А потом продолжение жизни, продолжение все той же бесконечной зимы, все тех же Чистых прудов с музыкой, с конькобежцами, но уже без нее — маленькой, прелестной, в теплом пальто, с детски округлым, замерзшим, как яблоко, лицом, — с мучительной надеждой, что все это блаженство любви может каким-то волшебным образом возродиться из пепла писем, сожженных в маленькой железной печке{272} времен военного коммунизма, в узенькой девичьей комнатке в Киеве на каком-то — кажется, на Владимирском — спуске, в запущенной старой квартире, где, может быть, синеглазый делал первые наброски «Белой гвардии»…
…и на хрупком письменном столике в образцовом порядке были разложены толстые словари прилежной курсистки{273}, освещенные трепещущими крыльями отсветов пламени, сжигавшего пачку нашей любовной переписки…
Как, должно быть, мое душевное волнение было не похоже на душевное волнение щелкунчика.
Щелкунчик уже вступил в тот роковой возраст, когда человек начинает ощущать отдаленное, но уже заметное приближение старости: поредевшие волосы, не защищающие от опасного холодка, женский каблук, косо сточенный временем…
…Как сейчас вижу этот скошенный каблук поношенных туфель… Слышу склеротический шумок в ушах, вижу дурные, мучительные сны и, наконец, чувствую легкое головокружение верхушки, обреченной на сруб, верхушки, которая все еще продолжает колобродить…
Щелкунчик всегда «колобродил».
Я смотрел на него, несколько манерно выпевавшего стихи, и чувствовал в них нечто пророческое, и головка щелкунчика с поредевшими волосами, с небольшим хохолком над скульптурным лбом казалась мне колобродящей верхушкой чудного дерева.
Он был уже давно одним из самых известных поэтов. Я даже считал его великим. И все же его гений почти не давал ему средств к приличной жизни: комнатка почти без мебели, случайная еда в столовках, хлеб и сыр на расстеленной бумаге, а за единственным окошком первого этажа флигелька — густая зелень сада перед ампирным московским домом с колоннами по фасаду.
Ветер качал купы разросшихся, давно уже не стриженных деревьев, кажется лип, а может быть, тополей, и мне чудилось, что они тоже колобродят, обреченные на сруб.
Глядя в окно на эту живую, шевелящуюся под дождем листву, щелкунчик однажды сочинил дивное стихотворение, тут же, при мне записанное на клочке бумаги, названное совсем по-детски мило «Московский дождик».
«…он подает куда как скупо свой воробьиный холодок: немного нам, немного купам, немного вишням на лоток.
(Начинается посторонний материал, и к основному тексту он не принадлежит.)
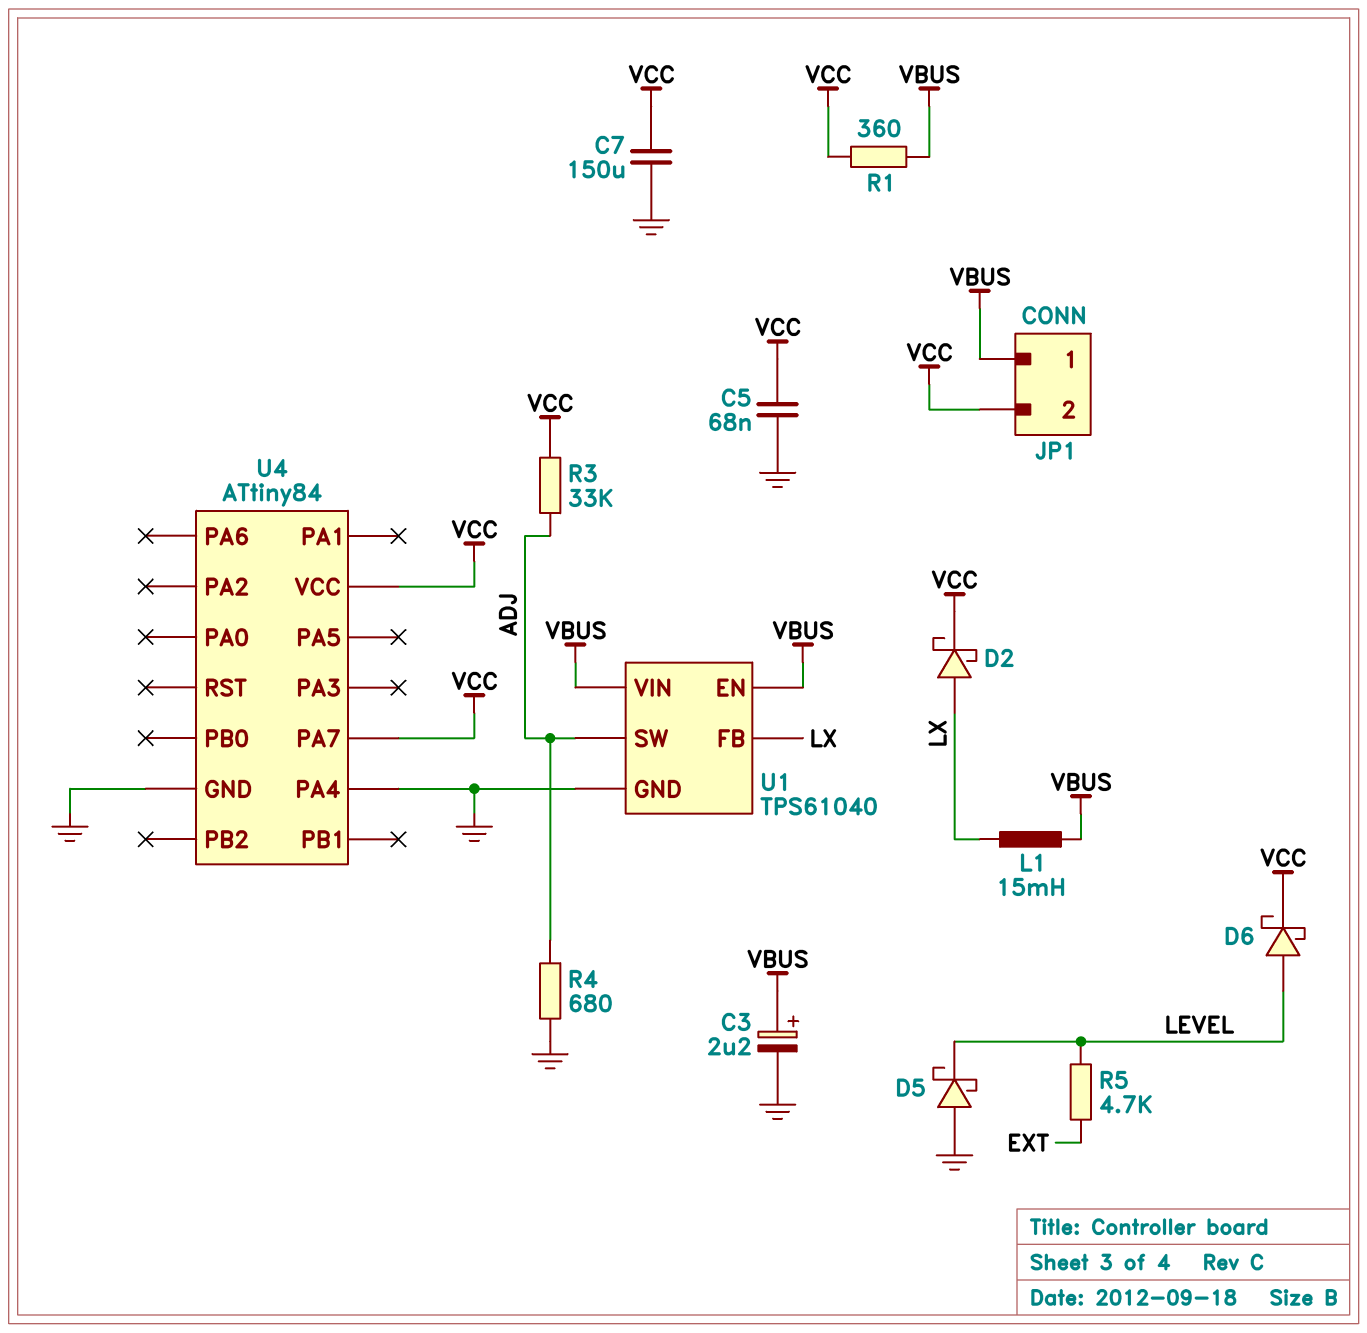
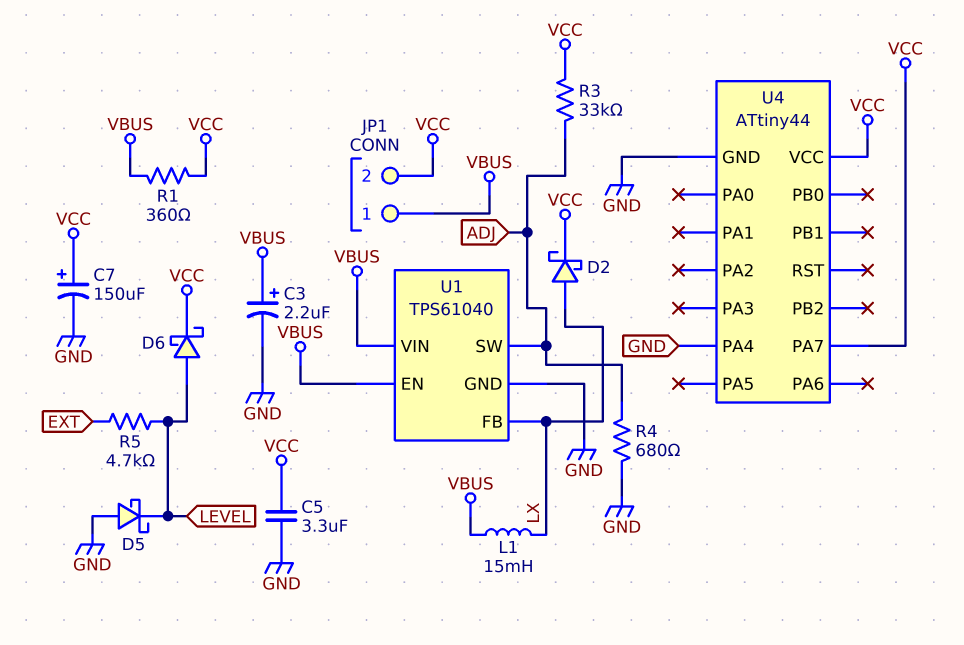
C5: 68nF (GND, VCC) -> 3.3uF (GND, VCC)
C7: 150uF (GND, VCC) -> 150uF (plus VCC, minus GND)
U4: ATtiny84 -> ATtiny44

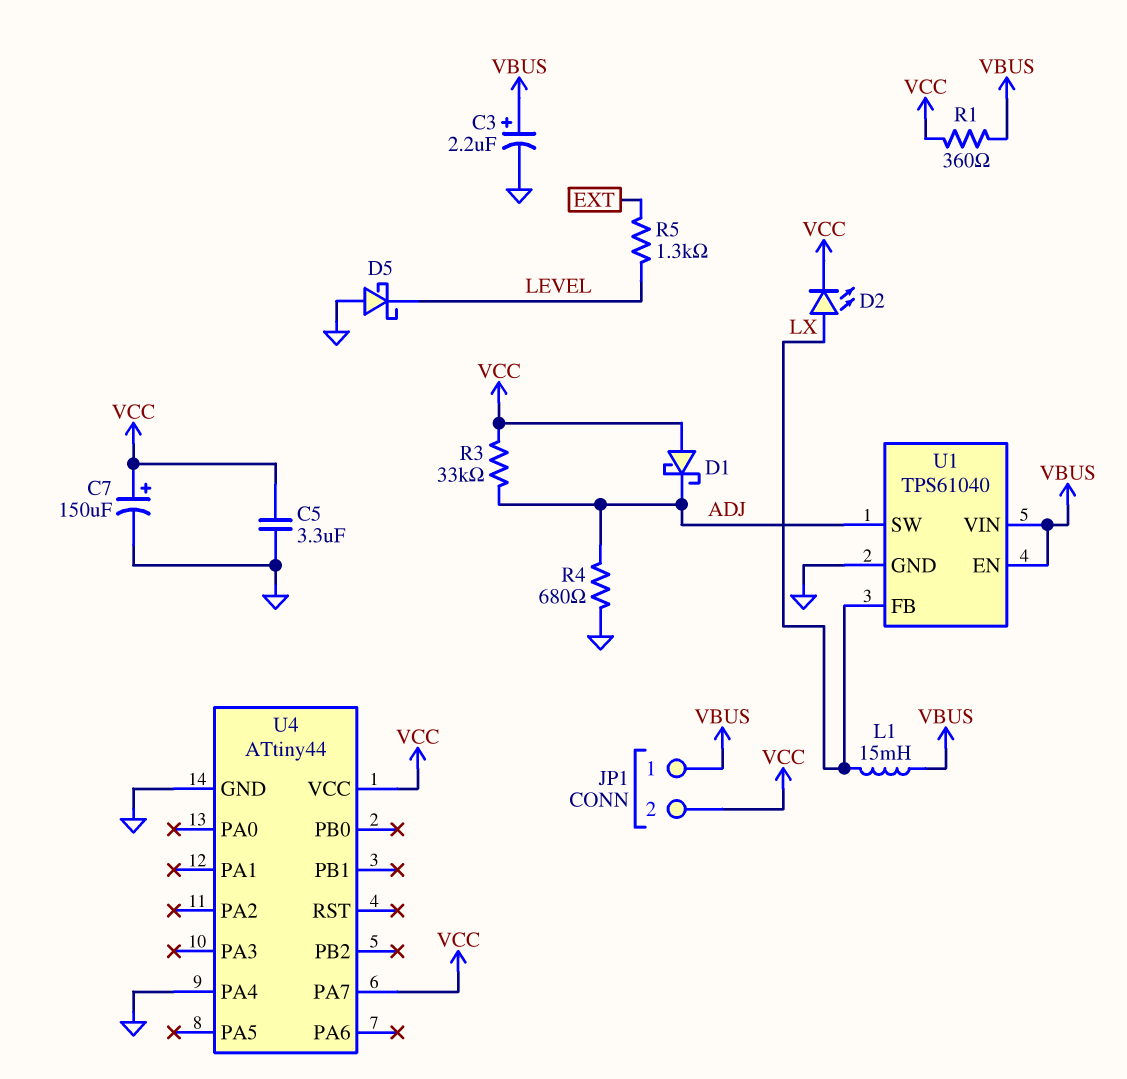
D1: none -> schottky (A VCC, K ADJ)
D2: schottky (A LX, K VCC) -> LED (A LX, K VCC)
D6: schottky (A LEVEL, K VCC) -> none
R5: 4.7k (EXT, LEVEL) -> 1.3k (EXT, LEVEL)

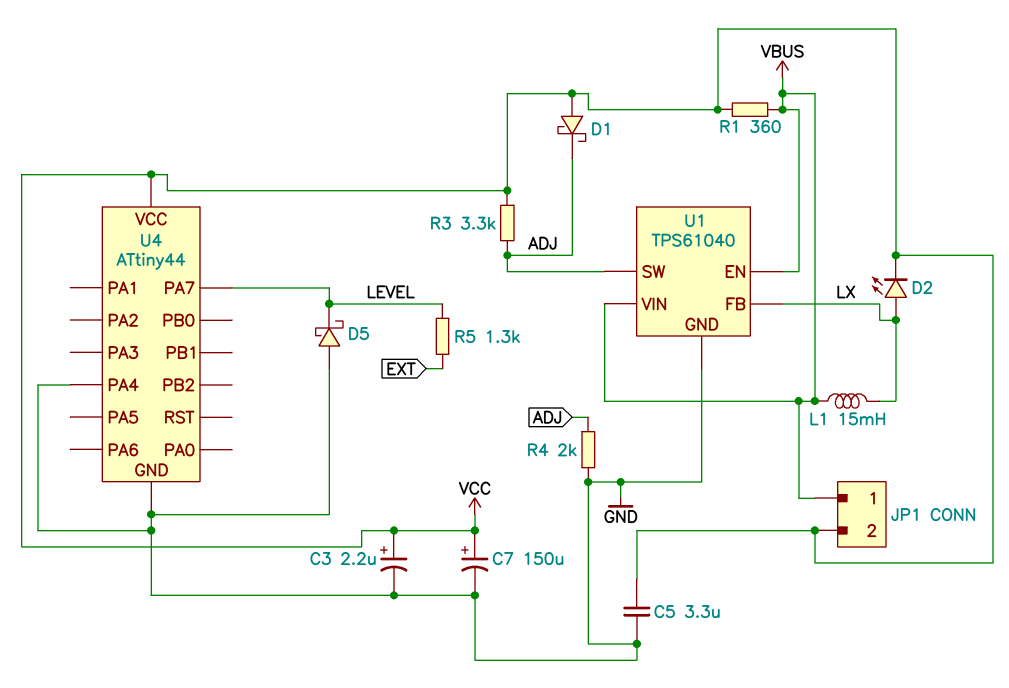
C3: 2.2uF (plus VBUS, minus GND) -> 2.2uF (plus VCC, minus GND)
R3: 33k (ADJ, VCC) -> 3.3k (ADJ, VCC)
R4: 680 (ADJ, GND) -> 2k (ADJ, GND)
U4 pin PA7: VCC -> LEVEL

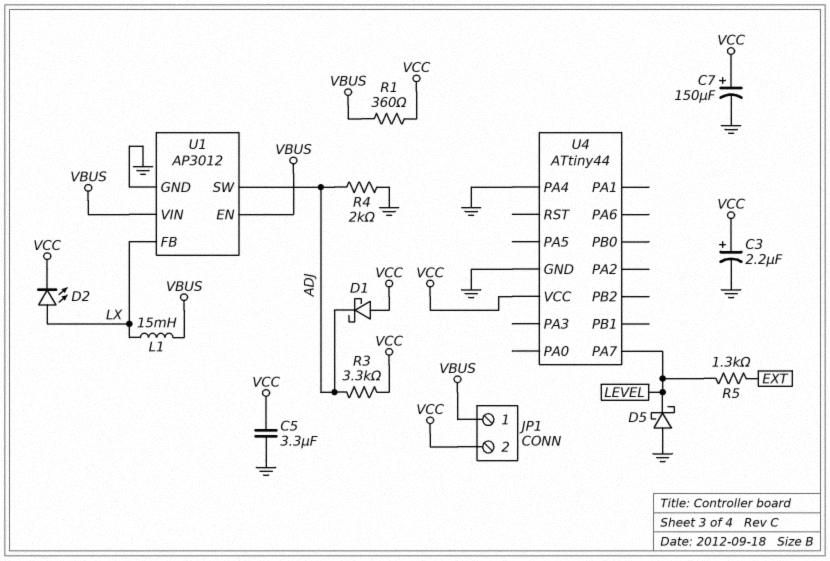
U1: TPS61040 -> AP3012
И в темноте растет кипенье — чаинок легкая возня, как бы воздушный муравейник пирует в темных зеленях; из свежих капель виноградник зашевелился в мураве, как будто холода рассадник открылся в лапчатой Москве»…{274}
Что-то детское мелькнуло при этом в его бритых шевелящихся губах, в его верблюжьей, высокомерно вскинутой головке, в его опущенных веках, в его улыбке жмурящегося от удовольствия кота.
Я пришел к щелкунчику и предложил ему сходить вместе со мной в Главполитпросвет, где можно было получить заказ на агитстихи.
При слове «агитстихи» щелкунчик поморщился, но все же согласился, и мы отправились в дом бывшего страхового общества «Россия» и там предстали перед Крупской.{275}
Надежда Константиновна сидела за чрезмерно большим письменным столом, вероятно реквизированным во время революции у какого-нибудь московского богача. Во всяком случае, более чем скромный вид Крупской никак не соответствовал великолепию этого огромного стола красного дерева, с синим сукном и причудливым письменным прибором.